Sauf que cela ne cadre pas totalement avec une donnée macro-économique majeure : la balance commerciale. Elle est excédentaire alors que le pays n'a ni ressources naturelles, ni accès à la mer et doit composer avec une monnaie forte et un coût du travail élevé.
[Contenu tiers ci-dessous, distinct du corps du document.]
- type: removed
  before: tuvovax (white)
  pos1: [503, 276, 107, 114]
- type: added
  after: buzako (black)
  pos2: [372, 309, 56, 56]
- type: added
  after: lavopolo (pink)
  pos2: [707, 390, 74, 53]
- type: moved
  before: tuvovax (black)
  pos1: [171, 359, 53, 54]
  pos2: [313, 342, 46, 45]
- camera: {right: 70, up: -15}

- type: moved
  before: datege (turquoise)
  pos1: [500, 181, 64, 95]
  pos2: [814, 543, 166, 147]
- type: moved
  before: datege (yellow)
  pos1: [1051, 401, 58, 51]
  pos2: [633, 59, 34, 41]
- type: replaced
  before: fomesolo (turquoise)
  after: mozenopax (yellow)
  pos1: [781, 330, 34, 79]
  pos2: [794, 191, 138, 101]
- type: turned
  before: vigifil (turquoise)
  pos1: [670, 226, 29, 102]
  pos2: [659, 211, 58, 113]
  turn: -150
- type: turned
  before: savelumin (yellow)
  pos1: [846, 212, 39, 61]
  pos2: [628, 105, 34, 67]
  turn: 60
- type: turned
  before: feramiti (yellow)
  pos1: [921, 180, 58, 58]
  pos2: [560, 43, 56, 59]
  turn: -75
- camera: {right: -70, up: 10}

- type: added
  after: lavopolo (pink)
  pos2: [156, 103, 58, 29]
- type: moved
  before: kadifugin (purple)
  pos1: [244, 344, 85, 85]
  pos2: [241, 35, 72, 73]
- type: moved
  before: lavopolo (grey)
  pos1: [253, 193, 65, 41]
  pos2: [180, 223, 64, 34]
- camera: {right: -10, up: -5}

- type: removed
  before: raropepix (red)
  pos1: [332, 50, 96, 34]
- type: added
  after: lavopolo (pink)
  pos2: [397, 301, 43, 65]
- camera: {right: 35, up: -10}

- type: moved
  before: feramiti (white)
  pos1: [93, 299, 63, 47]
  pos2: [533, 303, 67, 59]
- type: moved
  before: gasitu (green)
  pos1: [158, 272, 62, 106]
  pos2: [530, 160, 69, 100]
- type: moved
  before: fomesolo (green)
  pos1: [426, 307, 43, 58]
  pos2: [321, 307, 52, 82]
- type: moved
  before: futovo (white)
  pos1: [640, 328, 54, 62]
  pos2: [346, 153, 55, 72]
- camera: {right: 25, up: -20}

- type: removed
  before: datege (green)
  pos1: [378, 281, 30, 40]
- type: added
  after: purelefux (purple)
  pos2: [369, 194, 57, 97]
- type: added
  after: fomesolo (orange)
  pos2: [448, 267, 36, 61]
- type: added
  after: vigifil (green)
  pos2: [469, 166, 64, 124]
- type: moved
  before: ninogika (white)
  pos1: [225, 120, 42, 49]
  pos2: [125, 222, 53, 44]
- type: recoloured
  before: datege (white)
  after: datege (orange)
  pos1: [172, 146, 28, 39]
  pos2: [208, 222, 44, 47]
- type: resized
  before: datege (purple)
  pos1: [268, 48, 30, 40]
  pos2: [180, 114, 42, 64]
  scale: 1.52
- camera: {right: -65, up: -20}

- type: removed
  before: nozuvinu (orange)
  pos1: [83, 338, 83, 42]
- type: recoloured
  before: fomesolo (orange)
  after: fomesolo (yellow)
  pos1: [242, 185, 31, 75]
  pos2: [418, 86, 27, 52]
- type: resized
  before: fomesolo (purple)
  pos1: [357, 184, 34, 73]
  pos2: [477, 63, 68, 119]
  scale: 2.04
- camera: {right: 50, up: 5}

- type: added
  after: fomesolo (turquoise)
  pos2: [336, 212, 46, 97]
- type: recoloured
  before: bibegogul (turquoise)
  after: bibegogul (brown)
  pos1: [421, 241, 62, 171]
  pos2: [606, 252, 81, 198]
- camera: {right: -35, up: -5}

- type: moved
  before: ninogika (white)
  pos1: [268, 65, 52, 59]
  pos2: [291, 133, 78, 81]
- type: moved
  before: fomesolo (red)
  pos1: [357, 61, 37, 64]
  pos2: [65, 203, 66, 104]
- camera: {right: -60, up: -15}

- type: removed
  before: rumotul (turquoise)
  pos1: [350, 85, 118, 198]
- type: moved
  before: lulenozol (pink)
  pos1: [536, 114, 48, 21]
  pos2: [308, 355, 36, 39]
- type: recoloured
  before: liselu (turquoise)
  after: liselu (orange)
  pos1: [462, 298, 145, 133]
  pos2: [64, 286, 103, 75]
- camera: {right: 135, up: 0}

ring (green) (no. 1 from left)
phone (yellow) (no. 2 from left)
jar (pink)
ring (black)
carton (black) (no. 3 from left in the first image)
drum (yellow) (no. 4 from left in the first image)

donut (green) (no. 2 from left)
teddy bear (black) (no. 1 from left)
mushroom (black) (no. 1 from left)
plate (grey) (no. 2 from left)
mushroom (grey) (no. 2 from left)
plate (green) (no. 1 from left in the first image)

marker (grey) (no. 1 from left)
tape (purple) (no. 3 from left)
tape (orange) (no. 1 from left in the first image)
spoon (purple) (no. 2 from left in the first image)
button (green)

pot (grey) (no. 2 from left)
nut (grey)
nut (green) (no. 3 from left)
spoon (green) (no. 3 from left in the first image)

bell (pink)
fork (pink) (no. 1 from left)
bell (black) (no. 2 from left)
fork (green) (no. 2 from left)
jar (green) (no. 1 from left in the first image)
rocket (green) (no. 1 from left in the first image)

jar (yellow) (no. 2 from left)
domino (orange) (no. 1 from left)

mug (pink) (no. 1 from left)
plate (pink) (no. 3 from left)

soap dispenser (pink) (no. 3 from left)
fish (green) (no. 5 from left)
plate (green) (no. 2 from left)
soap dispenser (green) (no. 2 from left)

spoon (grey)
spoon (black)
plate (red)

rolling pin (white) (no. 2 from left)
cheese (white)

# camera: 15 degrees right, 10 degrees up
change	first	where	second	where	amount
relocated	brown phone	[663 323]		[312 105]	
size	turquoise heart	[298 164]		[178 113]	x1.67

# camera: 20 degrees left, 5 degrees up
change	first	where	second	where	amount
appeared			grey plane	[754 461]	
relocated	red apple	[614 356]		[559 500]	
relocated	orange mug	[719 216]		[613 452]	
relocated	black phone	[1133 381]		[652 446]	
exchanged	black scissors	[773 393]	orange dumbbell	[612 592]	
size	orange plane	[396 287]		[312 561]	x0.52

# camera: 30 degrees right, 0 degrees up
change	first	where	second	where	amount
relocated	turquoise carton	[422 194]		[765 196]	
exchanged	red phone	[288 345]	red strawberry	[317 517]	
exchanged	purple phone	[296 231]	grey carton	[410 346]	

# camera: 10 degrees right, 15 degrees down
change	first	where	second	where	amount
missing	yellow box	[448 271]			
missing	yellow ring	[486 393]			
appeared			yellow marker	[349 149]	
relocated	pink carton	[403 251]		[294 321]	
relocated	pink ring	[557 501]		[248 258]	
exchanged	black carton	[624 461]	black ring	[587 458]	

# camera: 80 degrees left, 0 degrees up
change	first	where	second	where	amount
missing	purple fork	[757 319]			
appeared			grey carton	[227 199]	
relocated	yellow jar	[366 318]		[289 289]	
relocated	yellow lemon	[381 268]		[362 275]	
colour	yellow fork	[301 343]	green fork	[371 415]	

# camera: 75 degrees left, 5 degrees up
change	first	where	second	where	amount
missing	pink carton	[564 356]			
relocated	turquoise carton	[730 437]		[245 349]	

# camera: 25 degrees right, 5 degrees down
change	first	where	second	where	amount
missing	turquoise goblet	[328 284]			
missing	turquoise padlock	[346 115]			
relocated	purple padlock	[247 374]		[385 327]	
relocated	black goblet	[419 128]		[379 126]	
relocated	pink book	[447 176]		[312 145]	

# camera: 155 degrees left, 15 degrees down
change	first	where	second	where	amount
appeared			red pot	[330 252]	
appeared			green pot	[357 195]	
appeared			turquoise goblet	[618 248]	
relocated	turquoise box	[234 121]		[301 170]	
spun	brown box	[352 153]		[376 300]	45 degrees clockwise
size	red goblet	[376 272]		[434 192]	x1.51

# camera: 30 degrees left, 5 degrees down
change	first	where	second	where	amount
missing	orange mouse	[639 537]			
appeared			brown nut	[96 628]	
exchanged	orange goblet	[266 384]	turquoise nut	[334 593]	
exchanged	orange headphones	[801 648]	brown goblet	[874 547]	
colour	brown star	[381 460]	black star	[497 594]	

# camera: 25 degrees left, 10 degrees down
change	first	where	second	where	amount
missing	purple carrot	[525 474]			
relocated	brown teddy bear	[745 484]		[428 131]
Les excédents extérieurs sont pourtant bien là

Ils n'ont cessé d'augmenter depuis le début des années 2000, pour représenter quasiment 5% du PIB. Bien sûr, la Suisse profite, elle aussi, de la baisse du prix du pétrole. Mais ses excédents s'expliquent d'abord par les performances exceptionnelles de quelques secteurs phares.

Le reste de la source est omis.